The cross-generational culturally diverse AMaze artists use a transdisciplinary approach, mutual interviewing techniques, insights from online meetings, continuous evaluation, iterative design-decisions, critical challenges and questioning. AMaze artists, benefitting from inter-connectivity, investigate their working practices, share visual imagery and symbolic language, identify differences, shared interests or consensus.
Within these conversations, the artists have been reconsidering, shifting their ground and transforming their practice and vision in response to their co-collaborators.

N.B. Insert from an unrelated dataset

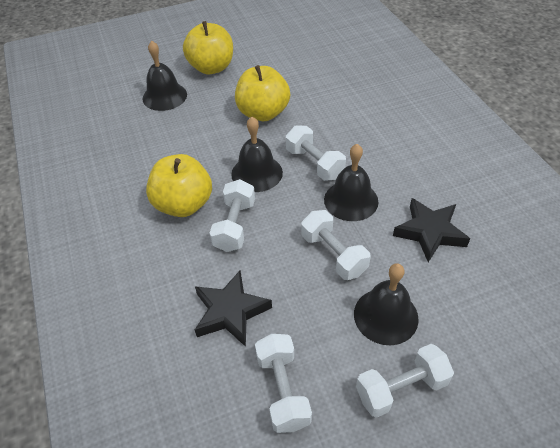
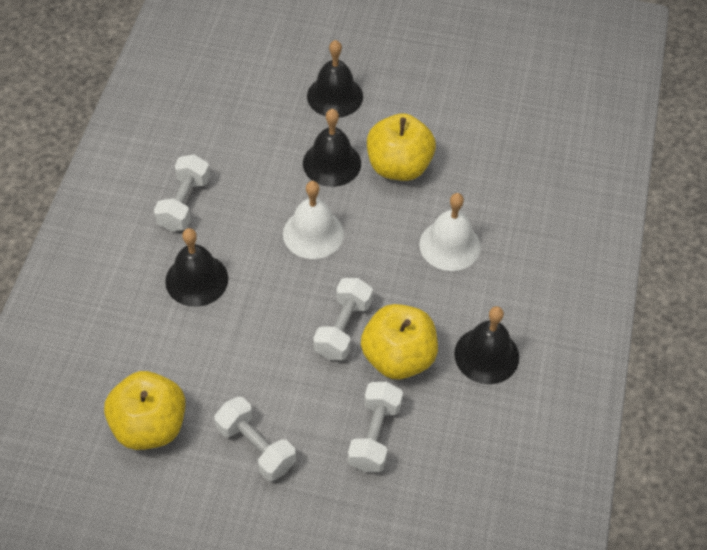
black star: 2 -> 0
white bell: 0 -> 2
white dumbbell: 5 -> 4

AMaze have reached out to bring in artists from other regions e.g. Mei-Tsen in Paris, France & Taipei, Taiwan; Nazia in Texas, USA & Freetown, Sierra Leone.
Previous research by AMaze artists explore virtual technologies by artist-practitioners, identifying issues around ideas of ‘natural’, ‘random’ and ‘uncanny’; access to technologies; ethical frameworks and digital regulation. Today AMaze includes artists with diverse skill-sets: architectural and service user design; 3D character animator; 3D developer; cartography; curatorial, public engagement animation and cyber/virtual eco-landscapes.
AMaze artists’ build on their histories of migration and lockdown, perceiving their role as ‘Artists-Makers and Breakers’, using virtual tools and/or visualisation to realise these interconnected immersive worlds to present: ‘Boundless: Worlds in Flux’. Within these worlds, visitors-audience-participants experience multiple perspectives and shifting perceptions as they visit interconnected immersive multiverses of visual imagery, sound and text.
Fion Gunn contemplates the impact on her own work from curating other artists in large-scale exhibitions, creative journeys experienced through migration, displacement and transformation. Through the AMaze and Freetown Heritage projects, Nazia Parvez focuses on a process of dialogue and collaboration to create shared histories, evolving narratives, and a collective virtual cultural heritage. Chen Mei-Tsen experiences time, space and memory as an urban nomad, in resonance with the diverse architectural strata of her hometown, Taipei, which witnesses over time and under influences of different countries. Maureen Kendal offers a vision of migration, trauma and joy. Cleon Grant develops 3D structural, coherent and elegant virtual worlds. Terrri M Broughton explores the significance of community through the lens of aquatic food chains and species survival.
From our age of the Anthropocene, AMaze imagines Virtual Worlds. Transposing ideas from landscape to virtual-scape. Exploring narrative navigation through use of maze, game, cycle, metaphor and avatars. Evolving participants’ space to enable community engagement and out-reach. Embracing co-creation in a meaningful way through imaginative and inventive curation.